金本知憲氏 阪神・森木に感じる川上憲伸、黒田博樹の雰囲気 直球も変化球も一級品、近い将来エースに
金本知憲氏 Photo By スポニチ
 【セ・リーグ   阪神1―4中日 ( 2022年8月28日    バンテリンD )】 【金本知憲 視点】じっくり森木の投球を見るのは初めてだったが、一言で言えば、非常に楽しみな投手だ。近い将来、エースになれる逸材。すでにプロとしての体も、できつつあると感じた。この日の投球だけで判断すれば「弱点」もあまり見られなかった。
 まずは投手としての立ち居振る舞いが素晴らしい。投球に集中できている姿が印象的だった。マウンド上で作り笑いをするわけでもなく、また不自然に強気な表情や余裕があるぞ、というしぐさも見られない。当然、緊張感はあっただろう。しかし“作った姿”を見せるのではなく、最後まで自然体で打者と対峙(たいじ)。そういう投手としての所作にも大きな可能性を感じた。元中日・川上憲伸や元広島・黒田博樹に似た印象を持った。

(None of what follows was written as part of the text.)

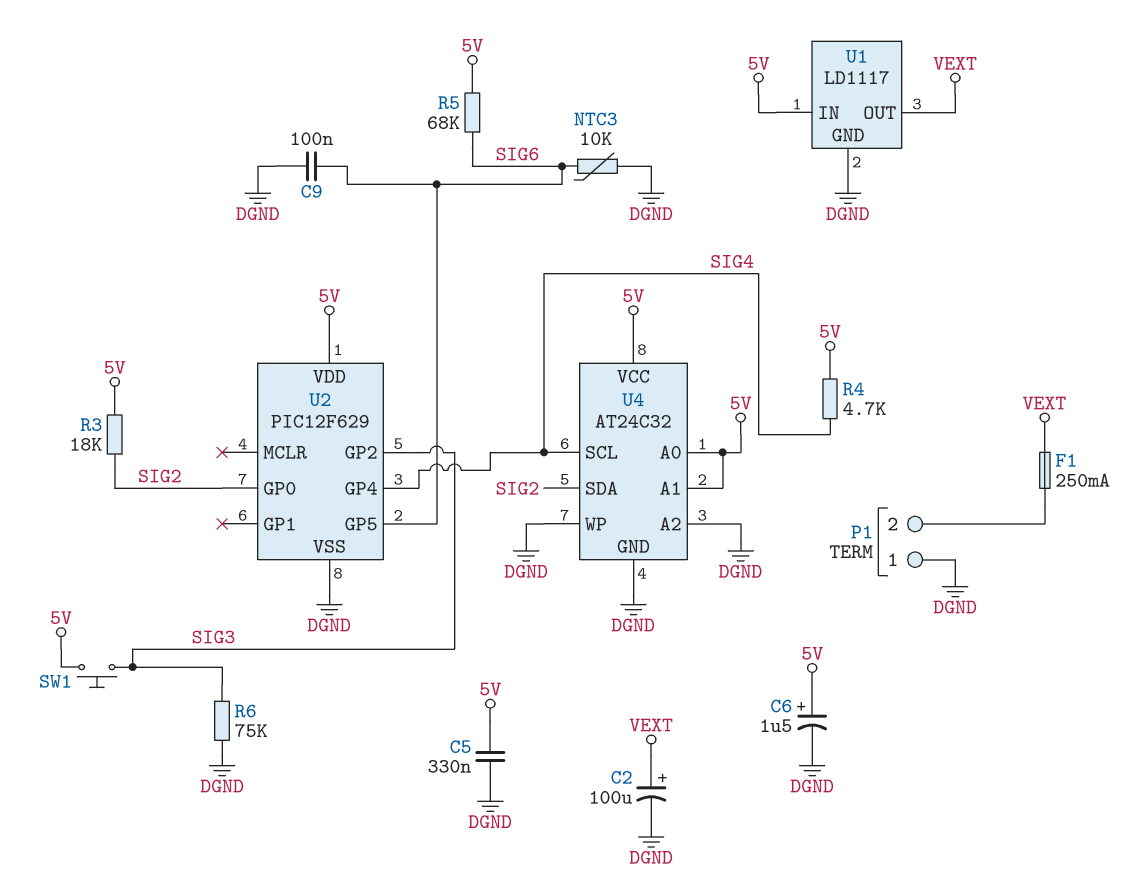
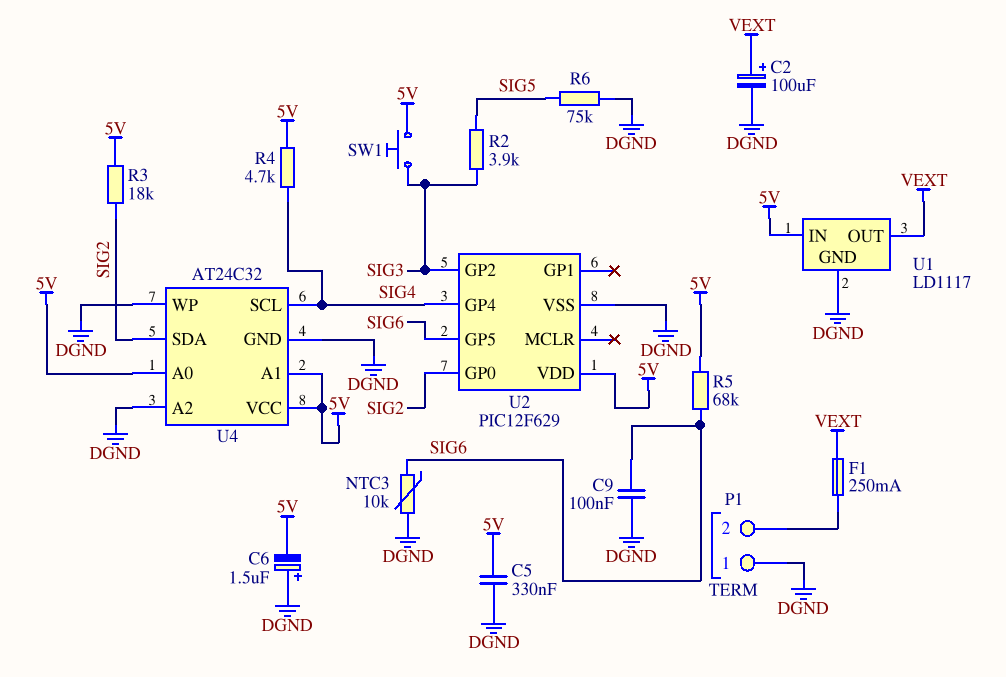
C6: 1.5uF (plus 5V, minus DGND) -> 1.5uF (plus DGND, minus 5V)
R2: none -> 3.9k (SIG3, SIG5)
R6: 75k (DGND, SIG3) -> 75k (DGND, SIG5)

 そして投手の基本であるストレートにも力がある。中日の攻撃陣はそろって高めのストレートに差し込まれていた、また左右打者への内角球も威力があった。そのストレートを基本として変化球もコントロールできていた。どの変化球でもカウントが取れ、低めに沈むボールでゴロアウトも奪えていた。高卒1年目ながら完成された投手のように思えた。

 中日は若手選手が多く、発展途上のチーム。この日は“参考記録”という見方もあるが、十分に評価できる投球内容だったと言える。6回、91球を投げて申告敬遠の1四球。制球力の高さを物語る結果だ。今後は相手チームも研究し、対策も練ってくる。左右の打者が逆方向への打撃を徹底した場合の投球を、早くも見てみたい。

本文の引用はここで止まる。